Si le logement est habité par deux époux et que l’un d’eux venait à disparaître, le conjoint survivant continuera d’habiter le bien jusqu’à son propre décès. Dans ce cas de figure, le viager est le plus souvent constitué sur deux têtes. C’est le contrat qui prévoit si la rente continuera d’être versée en intégralité ou pas au conjoint survivant.
Pour que le paiement de la rente soit assuré, le vendeur dispose de plusieurs garanties. Le « privilège du vendeur » matérialisé par l’inscription d’une hypothèque de premier rang à la conservation des hypothèques est la première d’entre elles.

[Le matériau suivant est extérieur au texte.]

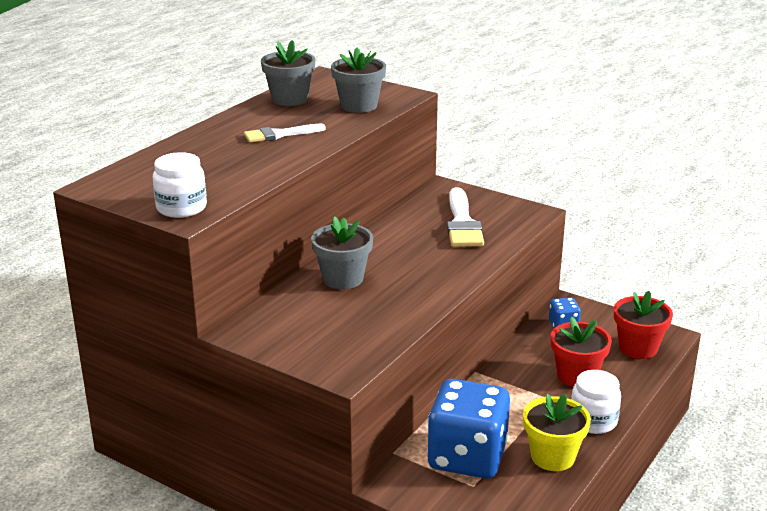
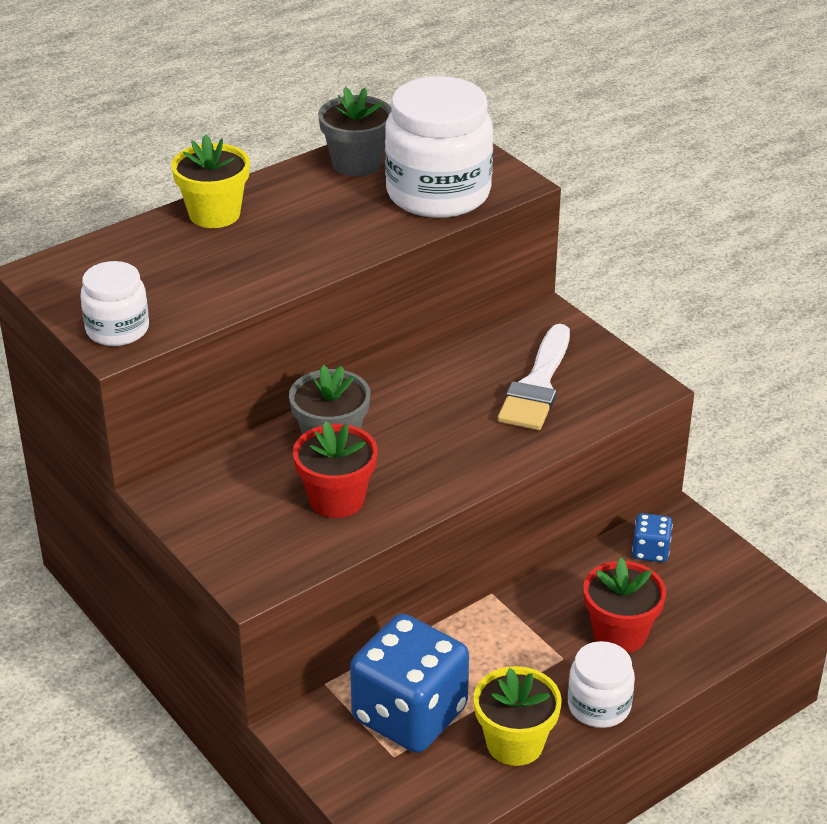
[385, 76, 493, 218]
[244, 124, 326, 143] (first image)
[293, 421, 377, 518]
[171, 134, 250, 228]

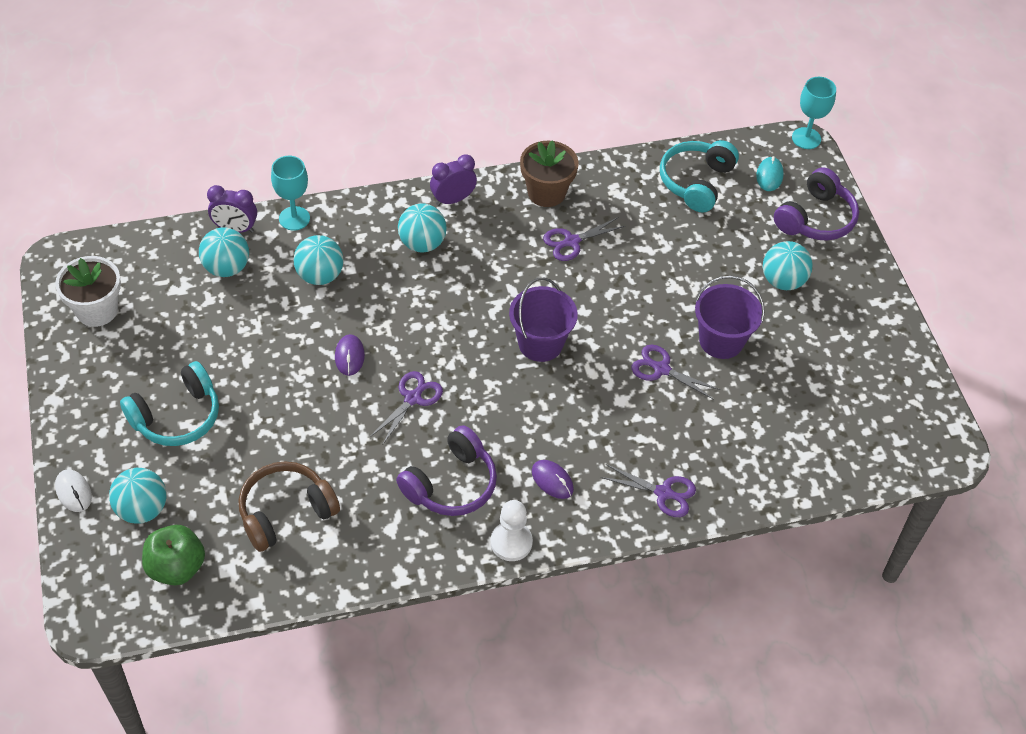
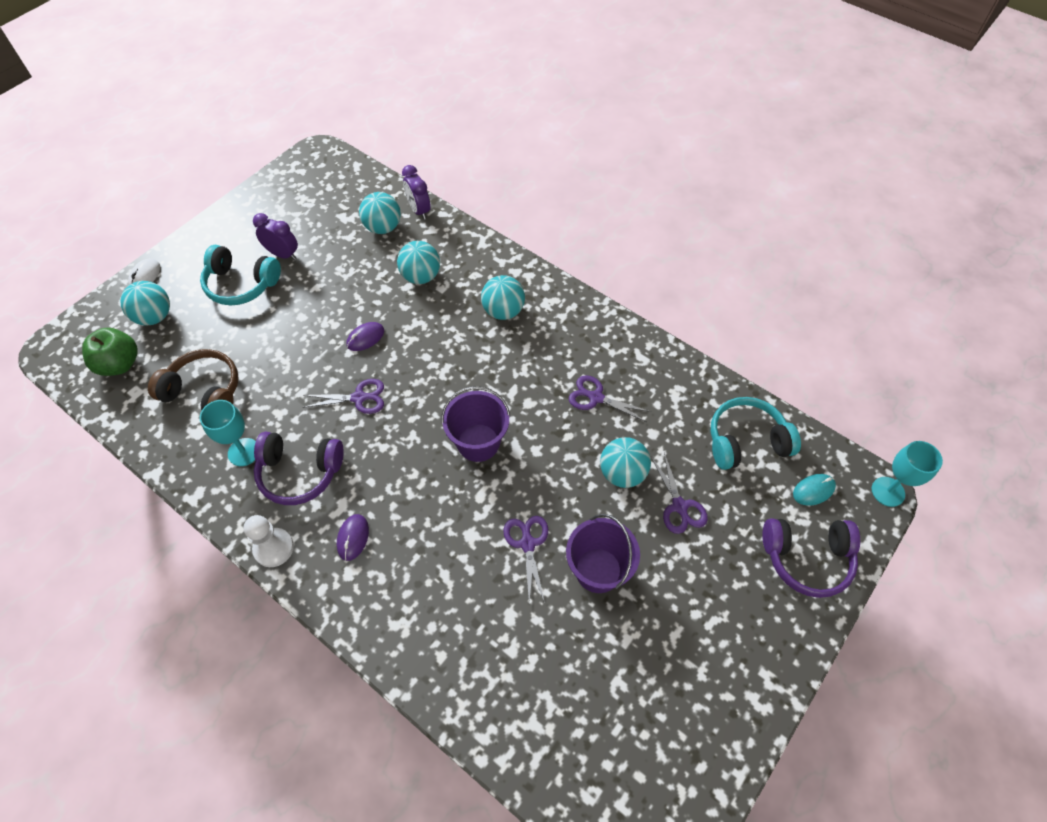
[520, 140, 579, 207] (first image)
[253, 213, 298, 260]
[200, 400, 256, 466]
[600, 437, 651, 488]
[55, 256, 121, 327] (first image)
[651, 453, 708, 534]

Ce privilège est assorti d’une clause résolutoire qui permettra de faire annuler automatiquement la vente en justice en cas d’impayés.
Pour se protéger des impayés le vendeur peut imposer à l’acquéreur d’autres garanties comme un cautionnement personnel ou bancaire ou encore la mise en place d’une assurance décès.
Enfin, une vente en viager est possible de parents à enfants. Il permet aux enfants d’aider leurs parents mais également de conserver dans leur patrimoine un bien familial. Dans le but de protéger les intérêts des cohéritiers de l’acquéreur, la loi indique que la valeur du bien vendu en rente viagère doit être imputée sur la quotité disponible si l’in des autres héritiers qui n’a pas consenti à la vente le demande§. Pour éviter cette action, le mieux est d’obtenir l’accord de tous les héritiers dans l’acte de vente.
La fin du viager :
L’acheteur peut revendre son bien acquis en viager pour quelconques motifs et sans avoir besoin de l’accord du premier vendeur.
Néanmoins, l’acquéreur qui vend le bien en viager demeurera responsable du paiement de a rente à l’égard du premier vendeur.
Le viager répond aujourd’hui à deux enjeux majeurs : le besoin de financement des seniors et la difficulté des plus jeunes à se loger. En effet pour les vendeurs on peut comparer la rente à une véritable retraite complémentaire. Ainsi, les personnes âgées ne disposant pas de revenus suffisants pour continuer à vivre décemment, une fois à la retraite, se laisseront tenter par cette forme de vente.
Pour l’acheteur, les raisons économiques seront bien entendu très différentes. Pour lui, il s’agira essentiellement d’un  placement épargne avec, en prime, l’espoir d’une « bonne affaire » et la possibilité d’accéder à la propriété plus facilement.